[pgpool-general: 7436] Re: Faulty state of pgPool-II cluster after disconnecting and reconnecting MASTER pgPool from network

Wed Mar 17 17:01:39 JST 2021

Hi,

> I have been testing an ability of pgPool to recover from certain disaster scenarios and found one particular situation which ended in the database being completely unavailable without manual intervention. As for the cluster - I have 2 servers with a pgPool service (version 4.1.5) with Watchdog and 2 servers with a PostgreSQL service (version 11.11) configured with a streaming replication. By default the servers have following roles:
> 
> PG1 - MASTER pgPool node with VIP address brought up.
> PG2 - STANDBY pgPool node.
> DB1 - PRIMARY PostgreSQL server.
> DB2 - STANDBY PostgreSQL server.
> 
> The problematic situation came up, when I tried to disconnect server PG1 from the network without shutting it down. The result was that VIP was brought up on PG2 server, but since the PGP1 lost all communication with all other servers, it retained the VIP address as well (thinking it was actually PG2 server that went down, effectively causing a split brain situation between PG1 and PG2) and at the same time had the health check failed for both DB servers. At this moment it was still fine from the outside, since PGP2 was working as a connection point for any client with both DB servers connected.
> 
> However - when I connected the PG1 server to the network again, it started a communication with PG2 server via Watchdog and probably went on to solve the split brain situation by demoting the PG2 server to STANDBY role and bringing down its VIP address. But at the same it caused the degeneration of both DB servers, probably because the healthcheck from the PG1 node was failing during the time out of the network. The result was that both DB nodes were down and the database became inaccessible to clients.
> 
> I am sending you a log from the PG1 server which describes the situation.
> 
> Now when I tried the same with the PG2 server (which is the STANDBY node by default), it pretty much went the same route the first half of the scenario (it promoted itself to MASTER status and brought up the VIP address, while being disconnected from the network), but when I connected it back to the network, the VIP on the server was brought down and both DB server were still connected to the cluster without any impact for the client - so it returned to the default state.
> 
> After that I came up with a solution to use the trusted_servers parameter to "kill" the pgPool service on the PG1 server in case of it being out of the network, while NOT using it on the PG2 server in the case that both PG servers went shortly out of the network so it doesn't cause both PG servers to be effectively dead for the client. Can you please advise whether this solution will work in general and won't cause any additional problems with the database being unavailable, or if I should rather find a different solution? I sadly don't have the option to add a third PG server to basically prevent a split brain situation.
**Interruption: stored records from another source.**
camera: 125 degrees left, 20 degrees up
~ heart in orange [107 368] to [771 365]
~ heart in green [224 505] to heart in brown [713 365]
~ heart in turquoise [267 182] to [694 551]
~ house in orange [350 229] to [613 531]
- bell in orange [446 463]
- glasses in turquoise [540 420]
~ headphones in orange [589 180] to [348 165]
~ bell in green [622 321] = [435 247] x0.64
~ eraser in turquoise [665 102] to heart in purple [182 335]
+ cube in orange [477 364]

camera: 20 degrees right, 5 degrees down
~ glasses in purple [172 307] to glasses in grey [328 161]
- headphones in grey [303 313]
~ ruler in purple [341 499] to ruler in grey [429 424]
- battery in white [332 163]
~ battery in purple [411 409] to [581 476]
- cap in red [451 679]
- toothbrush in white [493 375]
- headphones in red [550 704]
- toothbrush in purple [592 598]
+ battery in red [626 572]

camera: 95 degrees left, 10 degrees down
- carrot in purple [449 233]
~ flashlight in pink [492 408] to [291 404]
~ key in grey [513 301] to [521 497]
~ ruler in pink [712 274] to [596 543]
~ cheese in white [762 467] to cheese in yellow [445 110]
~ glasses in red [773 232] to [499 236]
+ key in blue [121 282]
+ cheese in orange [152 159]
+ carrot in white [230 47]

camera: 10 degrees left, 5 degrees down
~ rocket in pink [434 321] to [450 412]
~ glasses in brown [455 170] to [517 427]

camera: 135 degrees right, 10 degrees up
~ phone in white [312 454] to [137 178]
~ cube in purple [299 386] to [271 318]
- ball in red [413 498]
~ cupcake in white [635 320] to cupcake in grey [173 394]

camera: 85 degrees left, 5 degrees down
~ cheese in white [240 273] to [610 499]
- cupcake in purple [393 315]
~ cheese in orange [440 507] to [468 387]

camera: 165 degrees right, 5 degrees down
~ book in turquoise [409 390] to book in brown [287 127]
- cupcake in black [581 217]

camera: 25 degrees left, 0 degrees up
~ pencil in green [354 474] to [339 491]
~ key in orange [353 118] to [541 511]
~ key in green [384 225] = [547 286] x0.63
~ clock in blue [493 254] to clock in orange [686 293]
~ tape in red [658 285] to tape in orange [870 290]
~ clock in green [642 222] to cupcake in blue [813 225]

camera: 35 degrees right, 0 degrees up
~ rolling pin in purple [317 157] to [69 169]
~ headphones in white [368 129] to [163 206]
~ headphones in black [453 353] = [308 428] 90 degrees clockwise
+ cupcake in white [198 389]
In this case, you should specify "trusted_servers" in pgpool.conf.
By specifying this paramater, the PG1 will be marked as "NODE DEAD".
I can't find the configuration of "trusted_servers" in your pgpool.conf.

> I am sending you the pgpool.conf from the PG2 server (the config on PG1 was the same except for IP addresses in the Watchdog section being reversed).
> 
> Let me know, if you have any idea how to handle this situation. Thank you for your time.
> 
> With best regards,
> Vladimír Láznička

-- 
Bo Peng <pengbo at sraoss.co.jp>
SRA OSS, Inc. Japan